A historic district's authority is over appearance: the parts of a property a neighbor can see from the street, and not much else. Unionville's commission used that authority to approve the panels, not to block them. What it looked at was firefighter access and building code, and once those checked out, the certificate of appropriateness passed on a voice vote.
Thirty panels, two chargers, and a path for the fire department
The application came from the property owner, Catherine Daly, and was presented by a project manager for Skyline Solar, the installer. The system is 30 panels rated at 430 watts each, 12.9 kilowatts in total, sized to the household's electricity use and its two electric vehicles. The panels go on the south-facing roofs, which the installer called the most productive exposure, and cover roughly 20 percent of the roof area. The two chargers go on the side of the house near the garage.
Most of the presentation was about safety rather than savings. The array is grid-tied, with an automatic shutoff that disconnects it during a power outage so it cannot push electricity back into a line a utility crew might be working on; it then waits five minutes of steady current before switching back on. An exterior disconnect sits by the meter on the porch, within reach of both emergency crews and the homeowner. Along the roof ridge, the panels are set back 18 inches on each side, leaving a three-foot channel so firefighters can still get onto the roof.
The commission had almost no questions. The panels will be visible from Plainville Avenue, a point Garrett Daigle, the assistant town planner who staffs the commission, raised himself: the lots along that stretch are cleared, the wetlands keep the sightlines open, and there is nowhere else on the house to put the array without giving up output. No one treated that visibility as a reason to vote no. The town building department had already reviewed the engineering and issued its permit, the installer noted. "There's no objections," Chair Lisa Johnson said, and called the question. It carried with no dissent and no abstentions.
Is it even Unionville?
The one genuine wrinkle of the night was geographic. The mailing address is 796 Plainville Avenue, Unionville, but the property, known in the district's records as the Asa Hawley House, sits physically in Farmington.
Commission member Ann Vibert raised it before the vote. "All the paperwork says this is Unionville," she said. "This is really Farmington and not Unionville." The house is in the Unionville Historic District by arrangement rather than geography, Johnson explained: Farmington's own historic district did not want to include it, the owners wanted to be in one, and so it came to Unionville. Vibert's concern was practical. "For legality purposes," she asked, "should you change the address on the paperwork to include Farmington and not Unionville?" The commission agreed the documents should say Farmington.
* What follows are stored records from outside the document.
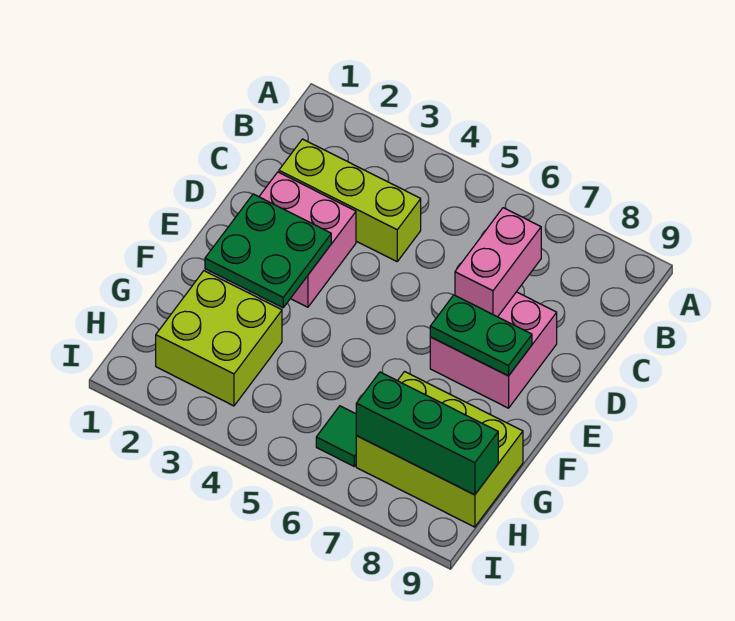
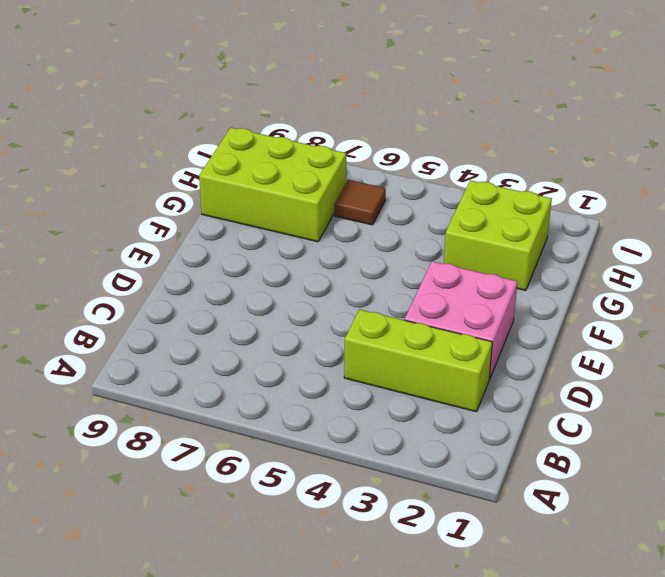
brown tile H6 level 1 -> green tile H6 level 1
none -> pink brick D7:E8 level 1
none -> pink brick C7:D7 level 2

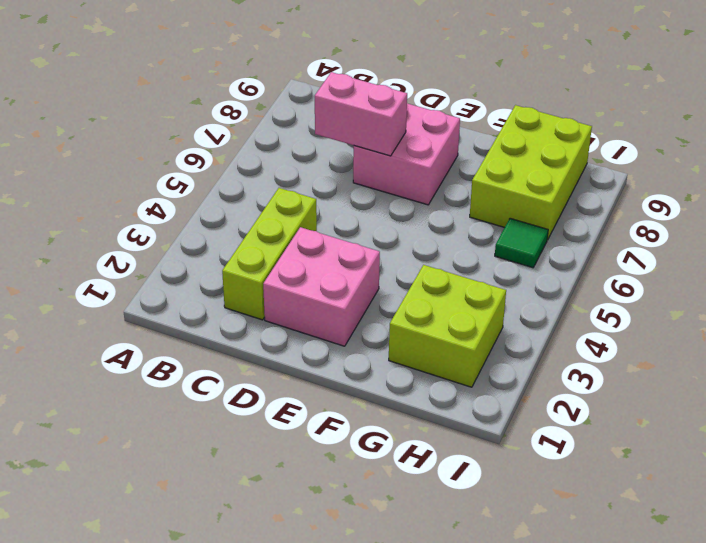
none -> green plate E2:F3 level 2
none -> green plate E7:E8 level 2

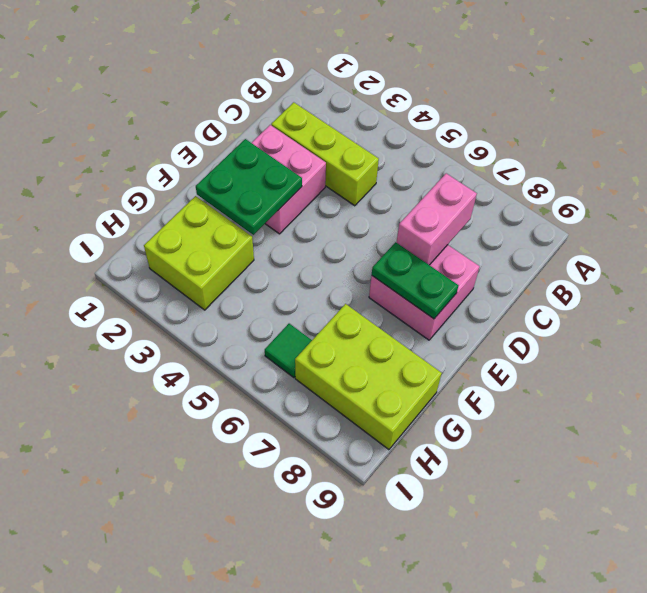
none -> green brick H7:H9 level 2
It is the kind of small thing that comes with running two historic districts in one town, and occasionally having to settle whose house is whose.
A recruitment list that has sat since 2018
With the hearing closed, the commission turned to the slower work that fills most of its meetings, the agenda it laid out as five priorities for the year this spring.
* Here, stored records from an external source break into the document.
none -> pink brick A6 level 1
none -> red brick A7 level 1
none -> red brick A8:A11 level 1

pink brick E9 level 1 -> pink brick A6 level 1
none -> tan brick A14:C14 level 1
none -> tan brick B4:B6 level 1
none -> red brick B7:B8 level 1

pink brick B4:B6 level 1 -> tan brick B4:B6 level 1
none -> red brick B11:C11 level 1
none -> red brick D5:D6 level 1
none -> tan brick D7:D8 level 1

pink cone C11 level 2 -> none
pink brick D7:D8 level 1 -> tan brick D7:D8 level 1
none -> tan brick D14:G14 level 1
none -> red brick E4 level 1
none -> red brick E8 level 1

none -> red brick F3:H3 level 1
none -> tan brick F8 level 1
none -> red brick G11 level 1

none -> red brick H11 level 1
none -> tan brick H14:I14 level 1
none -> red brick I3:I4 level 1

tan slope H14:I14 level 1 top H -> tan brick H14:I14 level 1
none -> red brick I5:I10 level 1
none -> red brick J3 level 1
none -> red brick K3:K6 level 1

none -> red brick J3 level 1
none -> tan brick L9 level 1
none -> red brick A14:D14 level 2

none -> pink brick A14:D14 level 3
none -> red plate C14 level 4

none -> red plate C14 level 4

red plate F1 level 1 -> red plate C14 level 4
The district holds 41 buildings and properties, Johnson said, and has not run a recruitment effort in several years. She has a target list of candidate properties dating to 2018, some of which have joined the district in the meantime anyway, and plans to retype it and hand it back to members to work through. "Sometimes it just takes a few years to convince people," she said.
The oral-history program, which the commission launched last year, had its list of prospective interview subjects passed out so members can start making calls. Secretary Barbara Marsh is developing a "Churches of Unionville" walking tour, timed around the tours the Unionville Museum already runs so the two do not land on the same weekend; she expects to bring a proposal to the August meeting.
Johnson also settled a chore she had been meaning to get to. She found an hour-and-twenty-two-minute training video produced by the State Historic Preservation Office and the Connecticut Preservation Trust, which she plans to circulate and then work through in a dedicated session in September. Members can watch it at home first. "I don't think it's that stimulating," she said. "But it's good."
What's next
There is no July meeting; the commission rarely holds one, and the date would have landed against the Fourth of July weekend. The next session is in August, when Daigle expects one or two new applications: a sign for the church, and a replacement sign for the Unionville Museum. Further out, the United Methodist Church reaches its 100th anniversary on November 22, which Daigle noted is a little cold for a walking tour.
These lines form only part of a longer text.